House Democratic Leader Nancy Pelosi said, "Supporters of this Republican voter suppression bill will claim this bill is about preventing non-citizens from voting. It's just the opposite. It's a bill designed to prevent citizens from voting." Pelosi called the bill a "modern day poll tax" because many seniors and the poor do not drive or could not afford the $97 needed to get a passport to show citizenship.
Caroline Fredrickson, Director of the ACLU Washington Legislative Office said, "Less than two months after the renewal of the Voting Rights Act, the House of Representatives has chosen to pass legislation disenfranchising the very citizens the VRA was designed to protect. No eligible citizen should have to pay to vote. There are voters who simply don't have photo ID and requiring them to purchase one in order to vote would be tantamount to a poll tax. This measure will disproportionately impact racial and ethnic minority voters, senior citizens, voters with disabilities, and others who do not have photo identification nor the financial means to acquire it."

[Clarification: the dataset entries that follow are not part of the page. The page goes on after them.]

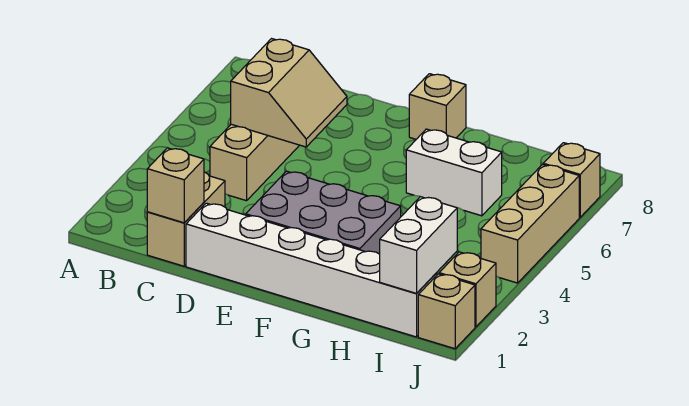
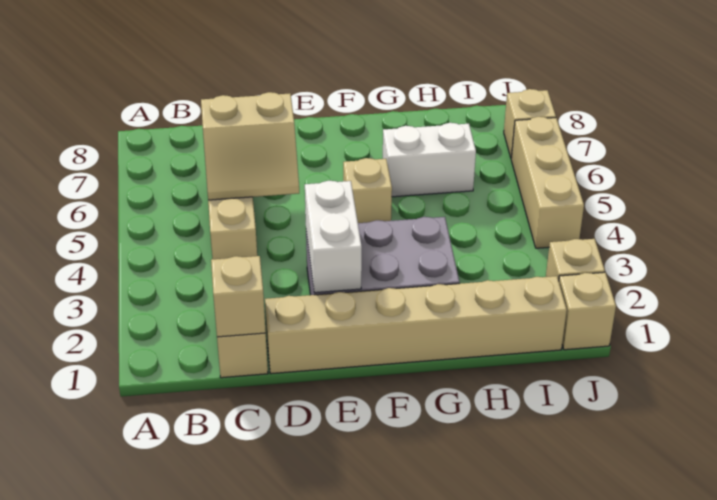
tan slope C5:D6 level 2 top C -> tan slope C5:D6 level 2 top 6
white brick D1:I1 level 1 -> tan brick D1:I1 level 1
tan brick F8 level 1 -> tan brick F5 level 1
white brick I1:I2 level 2 -> white brick E2:E3 level 2

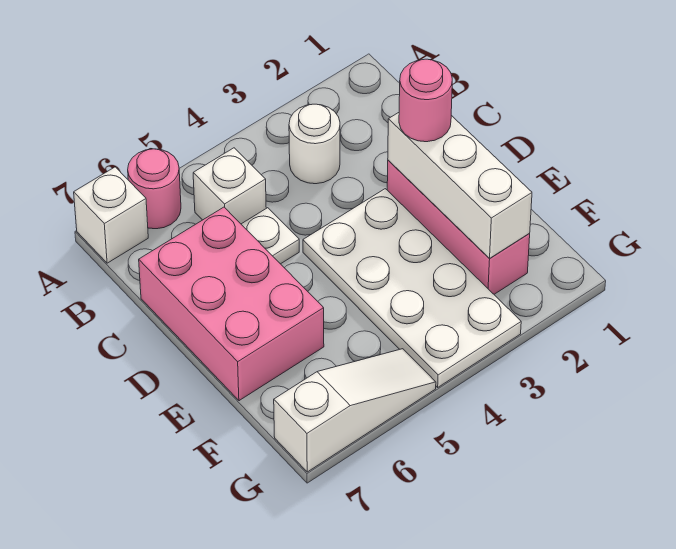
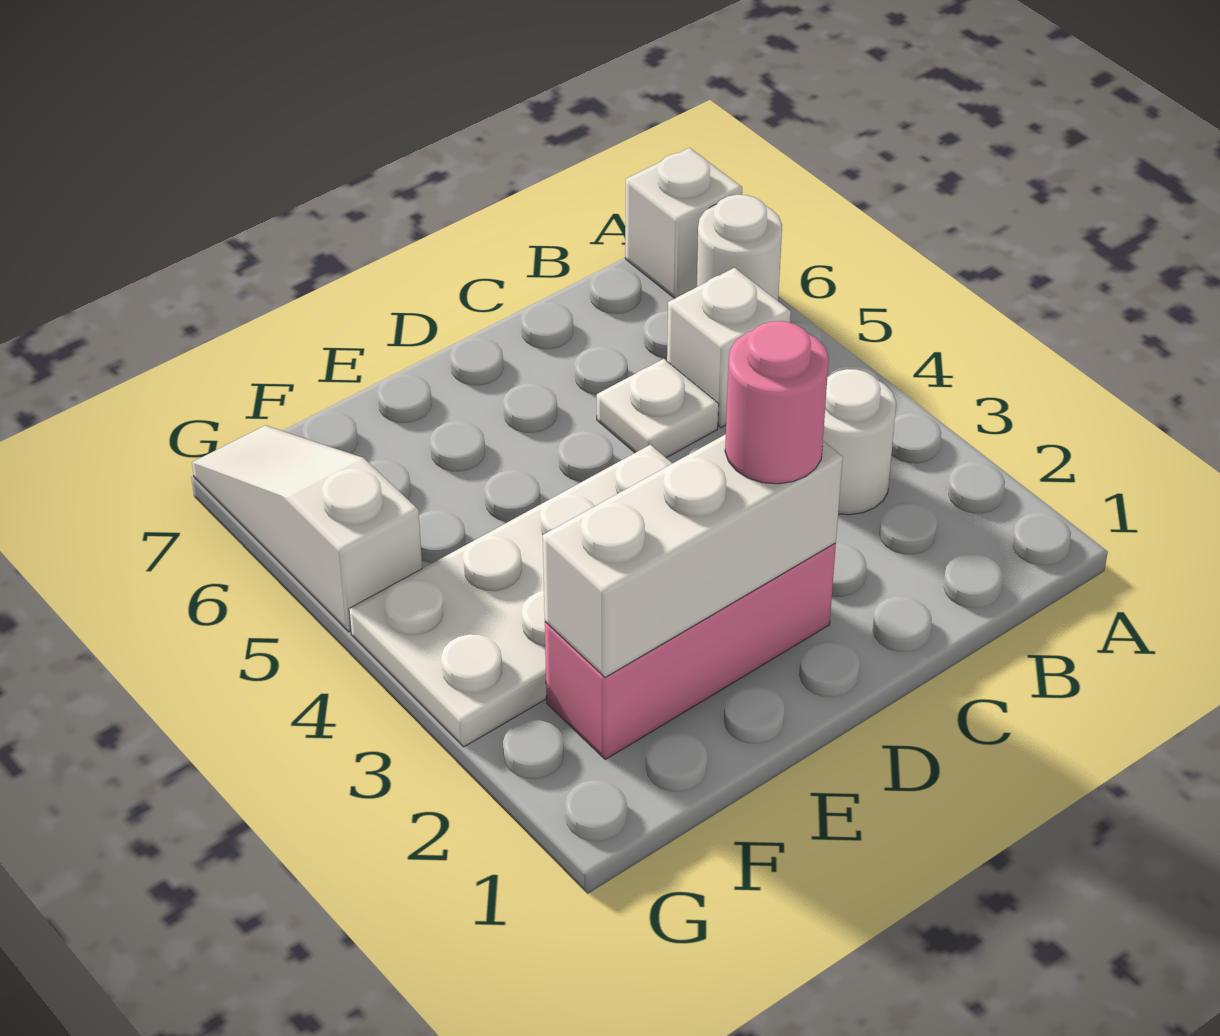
pink round brick A6 level 1 -> white round brick A6 level 1
pink brick C6:E7 level 1 -> none
white slope G5:G7 level 1 top 7 -> white slope G5:G7 level 1 top 5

In Georgia, a state Superior Court judge issued an injunction against a similar voter ID law. According to the Associated Press, a Georgia state judge rejected the latest version of Georgia's law requiring voters to show photo ID, ruling Tuesday that the measure violates the constitutional rights of the state's residents. Fulton County Superior Court Judge T. Jackson Bedford Jr. ruled that the photo ID requirement disenfranchises otherwise qualified voters and adds a new, unconstitutional condition to voting.
"Any attempt by the Legislature to require more than what is required by the express language of our Constitution cannot withstand judicial scrutiny," Bedford wrote.
League of Women Voters National President Mary G. Wilson said, "The League hopes members of the Senate will do the right thing for all voters by voting against this legislation and a return to the dark days of exclusion, which relied on such measures as literacy tests and poll taxes."
"Congress should not be playing politics with our right to vote. The League and our members in communities nationwide will work to keep this bill from passing the Senate and becoming the law of the land," said Wilson.